More things I’d like to see done in Emacs

Wednesday, 30 November 2022

Over a year ago, I wrote a text titled “What I’d like to see done in Emacs”. There I mentioned a few ideas and projects related Emacs that I think are worth perusing.

Some time later, one has materialised (Compat), one has been worked on in a variation (package-vc) and one more has been worked on, but I lost the patch…

Nevertheless, I’d like to propose a few more ideas along the same lines. An early “five-year-plan” so to speak. Of course I don’t (and can’t reserve) any exclusivity on tackling these projects – anyone interested pick these up gladly, with our without my cooperation.

Eww Unmangler

It is no secret that the web is a mess. The last 30 years have demonstrated that HTML hasn’t been expressive enough to satisfy the needs of a world-wide-web. CSS and Javascript didn’t suffice as a thin layer, but became the material on which the desired path was built that led us to where we are. Combine this with the economic interests of platforms centred around advertisement and the trajectory, especially the deviation from the initial intentions doesn’t appear that surprising – in retrospect.

It doesn’t come to a surprise to many that the built-in browser EWW struggles with handling anything beyond the simplest websites. For a website to work with these kinds of text-oriented web browser (links, w3m, …) a web-developer has to consciously restrict their technologies and attempt to design a site that can be used with simpler tools. This is not a given.

To make the web work with EWW, or at least some segment of the web usable, it appears that manual intervention is necessary. What I have been thinking about it a tool that hooks into EWW, and depending on the site applies transformations to make the site readable: Reformatting headers, removing unnecessary elements, making the page more readable.

This requires a database of popular websites (For programmers the focus would initially lie in pages like StackOverflow, Reddit, Quora, GitHub, GitLab, …), and ideally a DOM-manipulation language to make it more maintainable. This could make use of eww-after-render-hook, but I fear that this would be too late. Instead it might be necessary to advise eww-display-html (or in the future extend EWW to make these kinds of manipulations easier).

I have been working on an initial sketch for a package like this, but am not satisfied with what I have written up until now. As mentioned above, the main problem is not technical but in finding an elegant way to express the problem.

ELPA Submission Helper

Sharing and publishing packages should be easier than it is now. Of course you can just upload somewhere, but then any interested user would have to fetch, install check for dependencies and look out for updates it manually. There is a reason why package managers like package.el are popular.

Sadly it is not as convenient on the other end. Sure, contributing a package to GNU or NonGNU ELPA just requires sending an email to emacs-devel@gnu.org, but there remain a number of implicit conventions that new contributors may be confused by. In my own experience, these include but are not restricted to:

I believe it should be possible to provide a little package that checks and interactively/mechanically prompts the user most of these questions, resulting in a message that can be simply sent out.

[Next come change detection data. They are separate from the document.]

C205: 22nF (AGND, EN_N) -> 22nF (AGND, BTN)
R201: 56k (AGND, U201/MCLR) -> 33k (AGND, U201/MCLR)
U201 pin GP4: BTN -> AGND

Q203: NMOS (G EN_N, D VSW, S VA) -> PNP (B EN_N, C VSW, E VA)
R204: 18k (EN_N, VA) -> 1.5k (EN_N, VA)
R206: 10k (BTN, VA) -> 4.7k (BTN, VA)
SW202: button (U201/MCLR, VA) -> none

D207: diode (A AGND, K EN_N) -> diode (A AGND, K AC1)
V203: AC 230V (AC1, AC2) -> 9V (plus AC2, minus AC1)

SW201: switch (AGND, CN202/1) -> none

This could include preparing a Git repository and suggesting a Git forge like Codeberg or Sourcehut. After explaining the difference between NonGNU and GNU ELPA, a request to sign the CA could be prepared as well, if the maintainer chooses to distribute their package as part of GNU ELPA, which is part of Emacs. It might even make sense to clone emacs/elpa.git or emacs/nongnu.git and directly prepare a patch.

If package-lint is added to NonGNU ELPA, then that could also be integrated into the process.

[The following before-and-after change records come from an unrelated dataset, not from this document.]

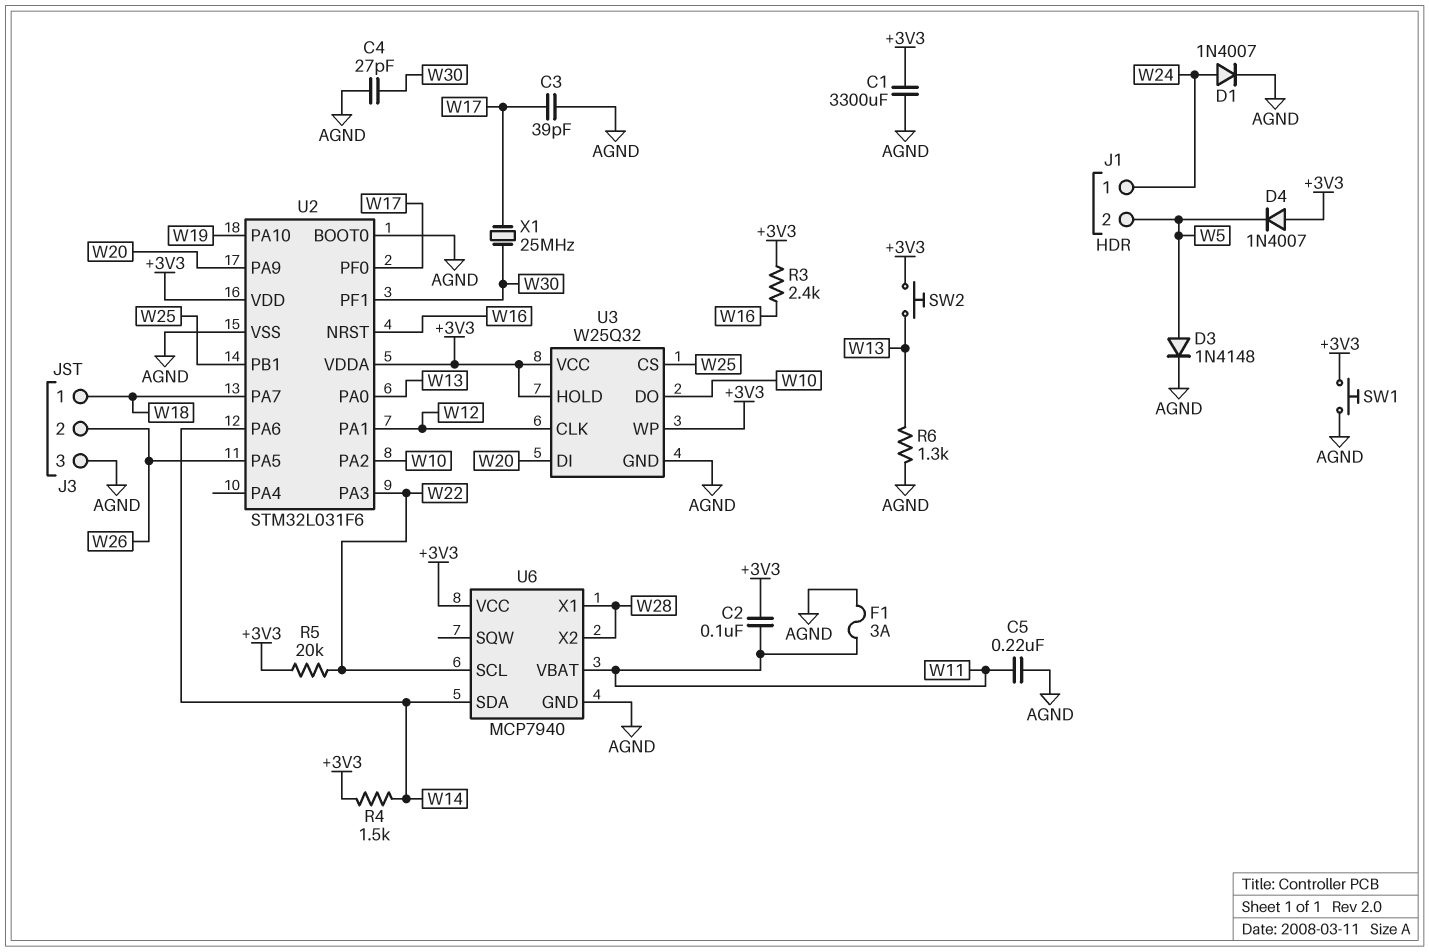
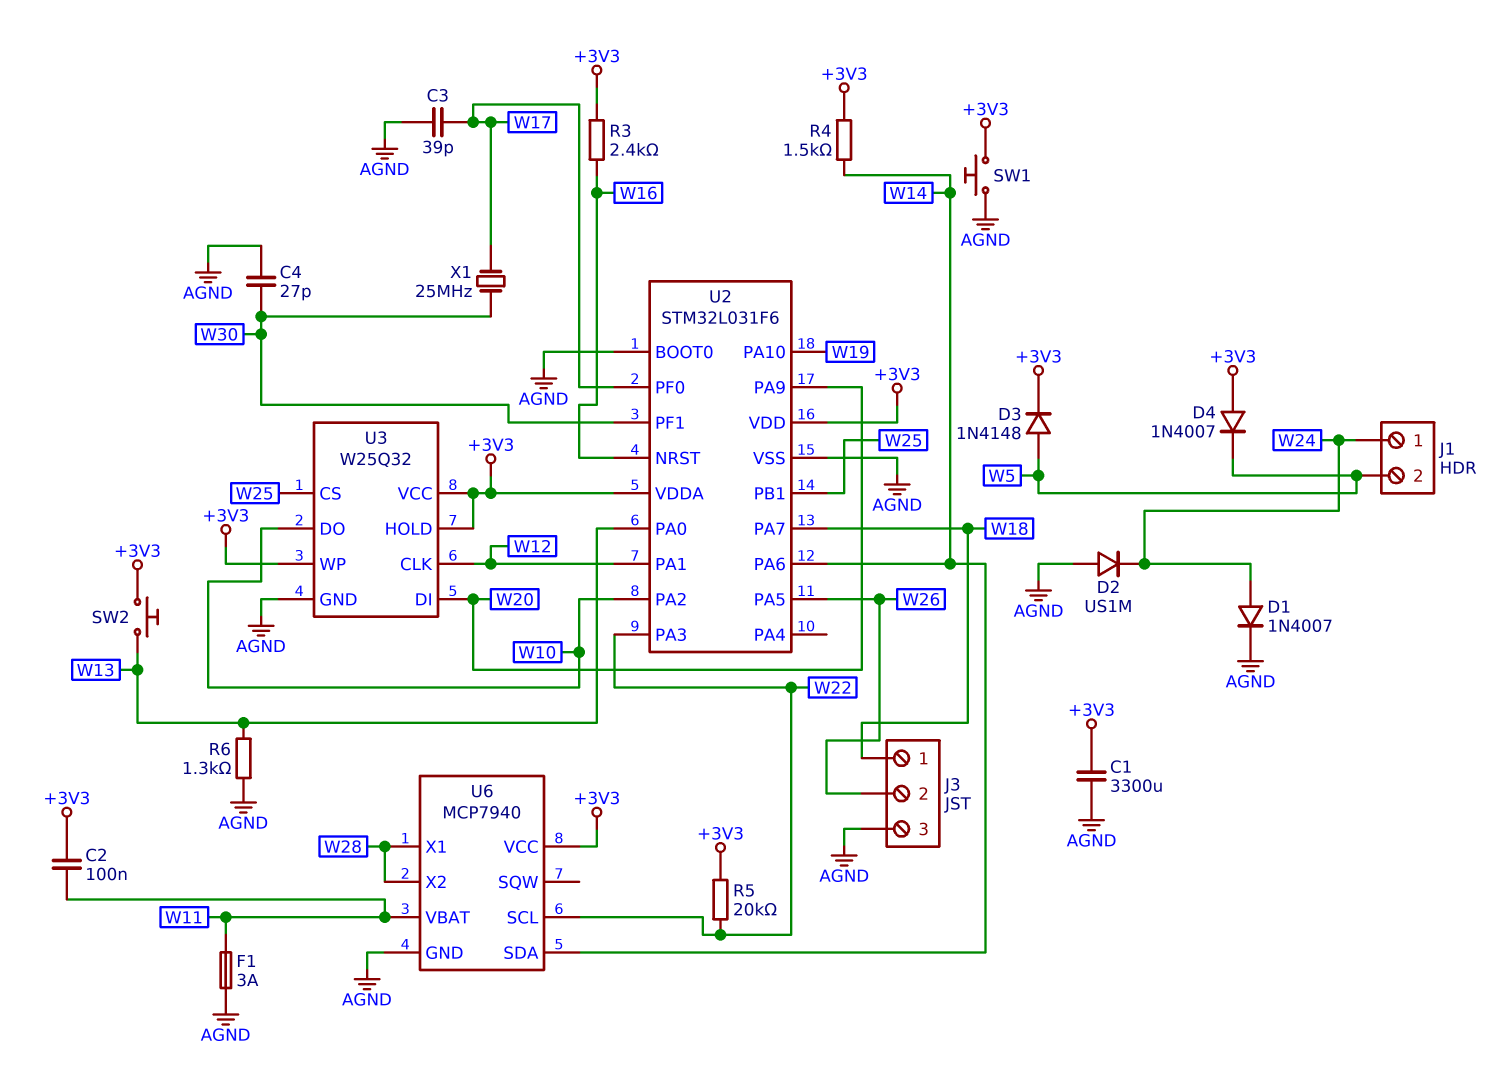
C5: 220nF (AGND, W11) -> none
D2: none -> diode US1M (A AGND, K W24)
D3: diode 1N4148 (A W5, K AGND) -> diode 1N4148 (A W5, K +3V3)

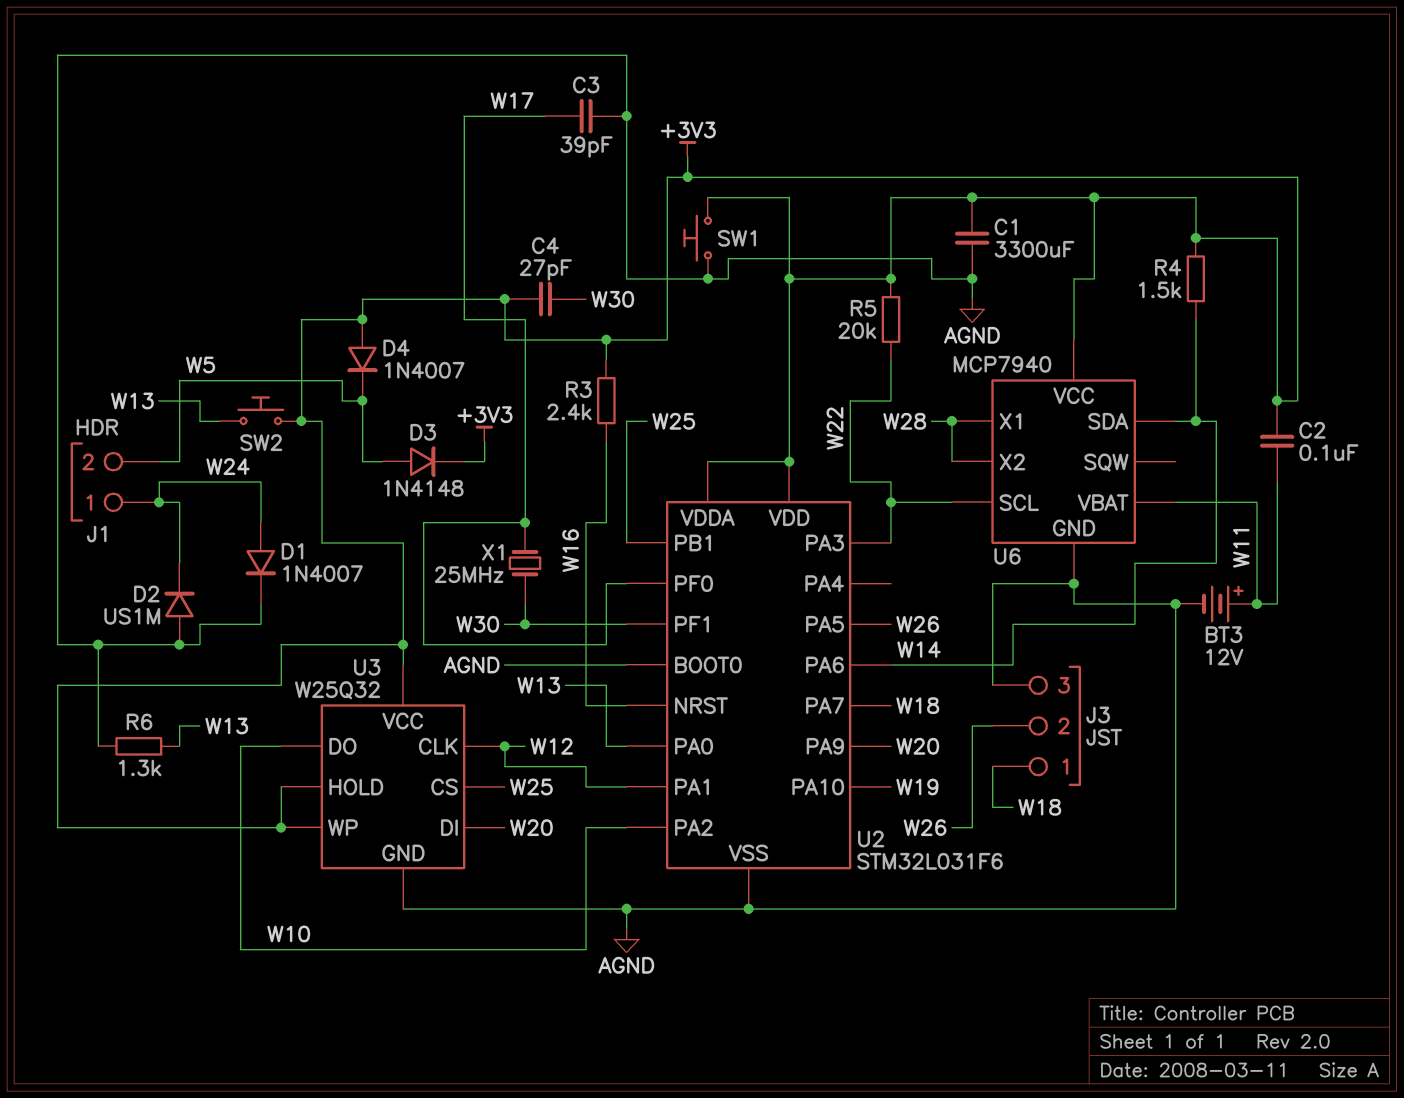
BT3: none -> 12V (plus W11, minus AGND)
C4: 27pF (AGND, W30) -> 27pF (+3V3, W30)
F1: 3A (AGND, W11) -> none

Another advantage of this approach is that the message could be generated with some special header information that would allow a CI-like process to detect the message and run a few automatised tests on some recent versions of Emacs, to be shared on the mailing list.

I don’t have any code for this idea yet, but preparing a preliminary version shouldn’t be that difficult, if there is interest in a little elpa-helper.

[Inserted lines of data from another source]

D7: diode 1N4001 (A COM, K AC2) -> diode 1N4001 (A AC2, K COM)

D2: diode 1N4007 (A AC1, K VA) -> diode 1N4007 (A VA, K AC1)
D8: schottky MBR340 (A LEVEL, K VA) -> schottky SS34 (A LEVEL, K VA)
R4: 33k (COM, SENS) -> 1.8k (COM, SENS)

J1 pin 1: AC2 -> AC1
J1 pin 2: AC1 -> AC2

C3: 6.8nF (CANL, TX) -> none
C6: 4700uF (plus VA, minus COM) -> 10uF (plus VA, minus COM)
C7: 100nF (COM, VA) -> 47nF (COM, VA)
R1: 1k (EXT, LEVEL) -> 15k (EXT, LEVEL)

Distributed Content-Addressable Elisp Pastebin

I have a lot of small utility functions that I wrote-up once, and never changed since. One of the most frequent commands I use is this:

(defun site/kill-region-or-word ()
  "Call `kill-region' if there is an active region.
Otherwise kill the last word, just like in Unix."
  (interactive)
  (call-interactively (if (region-active-p)
                          #'kill-region
                        #'backward-kill-word)))

The chance is slim that this will ever require changing. This is finished code, and will work for as long as all the function it uses work.

If I wanted to share this snippet with someone else, I don’t think that creating a package and submitting it to an archive would be the right approach. I am not fond the idea of packages that just collect unrelated functionality like crux or consult. Sending them my code directly works just well enough for 1:1 situations.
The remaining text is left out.